Complexity of Earth Surface System Evolutionary Pathways has just been published in "online first" form in Mathematical Geosciences. The abstract:
Evolution of Earth surface systems (ESS) comprises sequential transitions between system states. Treating these as directed graphs, algebraic graph theory was used to quantify complexity of archetypal structures, and empirical examples of forest succession and alluvial river channel change. Spectral radius measures structural complexity, and is highest for fully connected, lowest for linear sequential and cyclic graphs, and intermediate for divergent and convergent patterns. The irregularity index b represents the extent to which a subgraph is representative of the full graph. Fully connected graphs have b = 1. Lower values are found in linear and cycle patterns, while higher values, such as those of divergent and convergent patterns, are due to a few highly connected nodes. Algebraic connectivity (m(G)) indicates inferential synchronization, and is inversely related to historical contingency. Highest values are associated with fully connected and strongly connected mesh graphs, whereas forking structures and linear sequences all have m(G) = 1, with cycles slightly higher. Diverging vs. converging graphs of the same size and topology have no differences with respect to graph complexity, so complexity change is dependent on whether development results in increased or reduced richness. Convergent-divergent mode switching, however, would generally increase ESS complexity, decrease irregularity, and increase algebraic connectivity. As ESS and associated graphs evolve, none of the possible trends reduces complexity, which can only remain constant or increase. Algebraic connectivity may increase, however. As improving shortcomings in ESS evolution models generally results in elaborating possible state changes, this produces more structurally complex but less historically contingent models.

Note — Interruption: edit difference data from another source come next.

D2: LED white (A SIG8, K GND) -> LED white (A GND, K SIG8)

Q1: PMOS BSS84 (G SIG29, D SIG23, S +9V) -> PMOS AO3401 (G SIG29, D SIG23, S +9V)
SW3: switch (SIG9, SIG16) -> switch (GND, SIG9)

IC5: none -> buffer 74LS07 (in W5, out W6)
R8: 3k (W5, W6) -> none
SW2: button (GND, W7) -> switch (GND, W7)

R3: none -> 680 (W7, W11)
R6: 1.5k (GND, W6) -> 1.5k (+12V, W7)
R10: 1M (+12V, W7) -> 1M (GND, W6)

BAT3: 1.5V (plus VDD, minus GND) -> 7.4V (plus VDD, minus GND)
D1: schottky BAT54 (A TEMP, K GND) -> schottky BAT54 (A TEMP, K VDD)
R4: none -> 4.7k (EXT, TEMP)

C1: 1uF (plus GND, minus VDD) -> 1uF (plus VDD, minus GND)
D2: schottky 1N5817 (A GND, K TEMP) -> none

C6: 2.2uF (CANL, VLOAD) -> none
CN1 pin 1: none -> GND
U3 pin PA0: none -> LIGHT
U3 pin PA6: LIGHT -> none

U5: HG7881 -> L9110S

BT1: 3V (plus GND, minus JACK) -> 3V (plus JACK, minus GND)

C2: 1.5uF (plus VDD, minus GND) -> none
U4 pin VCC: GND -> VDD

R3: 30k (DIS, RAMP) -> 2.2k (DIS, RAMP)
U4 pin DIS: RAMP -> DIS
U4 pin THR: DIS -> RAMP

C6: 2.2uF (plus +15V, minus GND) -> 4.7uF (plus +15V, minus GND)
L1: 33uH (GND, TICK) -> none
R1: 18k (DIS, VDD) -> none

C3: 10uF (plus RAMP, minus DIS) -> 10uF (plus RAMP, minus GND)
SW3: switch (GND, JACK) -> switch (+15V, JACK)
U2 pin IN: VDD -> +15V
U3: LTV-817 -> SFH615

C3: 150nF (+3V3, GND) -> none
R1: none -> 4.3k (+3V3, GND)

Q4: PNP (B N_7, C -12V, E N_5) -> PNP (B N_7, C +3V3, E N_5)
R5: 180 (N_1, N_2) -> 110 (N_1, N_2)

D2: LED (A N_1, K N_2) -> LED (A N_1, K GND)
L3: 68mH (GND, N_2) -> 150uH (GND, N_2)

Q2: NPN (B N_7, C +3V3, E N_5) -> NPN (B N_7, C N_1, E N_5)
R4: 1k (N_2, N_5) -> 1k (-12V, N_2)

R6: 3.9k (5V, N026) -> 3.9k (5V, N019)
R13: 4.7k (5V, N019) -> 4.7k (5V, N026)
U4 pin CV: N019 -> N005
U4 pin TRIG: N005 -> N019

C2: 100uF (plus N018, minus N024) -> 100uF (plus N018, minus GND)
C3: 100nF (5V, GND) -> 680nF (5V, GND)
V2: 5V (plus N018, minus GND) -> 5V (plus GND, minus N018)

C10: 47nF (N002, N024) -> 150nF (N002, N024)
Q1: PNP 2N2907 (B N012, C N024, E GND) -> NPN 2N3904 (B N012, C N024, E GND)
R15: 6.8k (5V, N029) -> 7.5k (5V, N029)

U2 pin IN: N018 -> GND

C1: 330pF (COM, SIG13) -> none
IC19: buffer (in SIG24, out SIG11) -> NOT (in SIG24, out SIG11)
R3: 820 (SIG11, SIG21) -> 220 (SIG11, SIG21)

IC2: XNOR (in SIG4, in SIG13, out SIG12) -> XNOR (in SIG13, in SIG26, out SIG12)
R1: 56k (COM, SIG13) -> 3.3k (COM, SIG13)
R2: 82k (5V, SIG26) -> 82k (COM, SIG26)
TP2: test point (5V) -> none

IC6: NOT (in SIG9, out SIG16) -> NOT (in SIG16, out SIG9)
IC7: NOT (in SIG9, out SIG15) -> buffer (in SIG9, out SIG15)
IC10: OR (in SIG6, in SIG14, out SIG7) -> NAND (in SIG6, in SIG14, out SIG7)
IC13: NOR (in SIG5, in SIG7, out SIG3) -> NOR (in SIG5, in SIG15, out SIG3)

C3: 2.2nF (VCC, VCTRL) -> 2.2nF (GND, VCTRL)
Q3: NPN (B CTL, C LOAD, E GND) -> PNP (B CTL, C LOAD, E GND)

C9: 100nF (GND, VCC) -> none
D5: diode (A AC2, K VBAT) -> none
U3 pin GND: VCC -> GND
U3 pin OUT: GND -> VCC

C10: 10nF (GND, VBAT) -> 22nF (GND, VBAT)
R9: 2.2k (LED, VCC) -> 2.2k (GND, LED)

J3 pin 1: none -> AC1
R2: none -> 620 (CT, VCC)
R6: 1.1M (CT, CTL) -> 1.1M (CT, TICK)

Keywords complexity; evolutionary trajectory; directed graph; algebraic graph theory
Evolutionary sequence of soils in upland sites of the North Carolina Coastal Plain (Fig. 1 from the article).
Earth surface systems (ESS) develop and change over time. Theories of geomorphic, soil, hydrologic and ecosystem evolution call for either (or both) increasing or decreasing complexity as they develop. Thus, key questions across the Earth and environmental sciences involve the In this paper the focus in on complexity with respect to the evolutionary or successional pattern or pathway itself, rather than complexity of the individual elements. Thus, the concern is with the properties of, for instance, a phylogenetic tree rather than complexity of the taxa represented, or of the network of state transitions in geomorphic evolution or vegetation change rather than properties of the landforms or vegetation communities involved. The question is thus not whether, for example, ecosystems or soils become more complex over time, but whether the network of transitions among system states becomes more or less complex. This is addressed by applying algebraic graph theory methods to some archetype (representative idealized) patterns of ESS development to assess structural complexity, network irregularity, and historical contingency properties.
State-and-transition model of channel changes in alluvial rivers (Fig. 3 from the article).
Though I cannot claim to have intended for it to work out this way, this paper is part of a trilogy. Earlier papers sought to measure the degree of historical contingency in ESS and to quantify the robustness of chronosequences. In the first instance the networks were based on the idea of inheritance between temporal episodes—for example, given a set of relationships among geomorphic factors in a river, those that determine or influence the same factor in a subsequent developmental episode. In the second, chronosequences were used to define system states (stages or phases of the sequence) and possible transitions among them based on observed or inferred changes among states. The path stability (degree to which developmental trajectories are sensitive to disturbance) of the derived networks was determined. The new paper expands on the previous work by considering the actual network of changes over time and how complexity might changes as systems continue to evolve.
OK, so there is a general scientific urge to quantify and a temptation to measure something because you can, but there are also compelling reasons to assess the complexity of evolutionary sequences. Most obviously, if the complexity of such sequences is known or can be computed, questions of the evolution of complexity can be addressed once the (or an) appropriate sequential model has been identified. For several decades it has been widely recognized that simple progress-to-equilibrium models are incomplete and not always applicable, but the understanding of state transitions in ESS is still rudimentary in many cases. Further, as ESS evolve they “compute" intrinsically and store information. Information and complexity are closely related in a statistical sense, but methods for estimating stored information in historical data are currently restricted mainly to relatively long time series of integer or ratio-level numerical data. As entropy (and thus information) is directly related to graph spectral properties described below, the approach developed in the latest paper could be useful in assessing the information stored in an evolutionary sequence.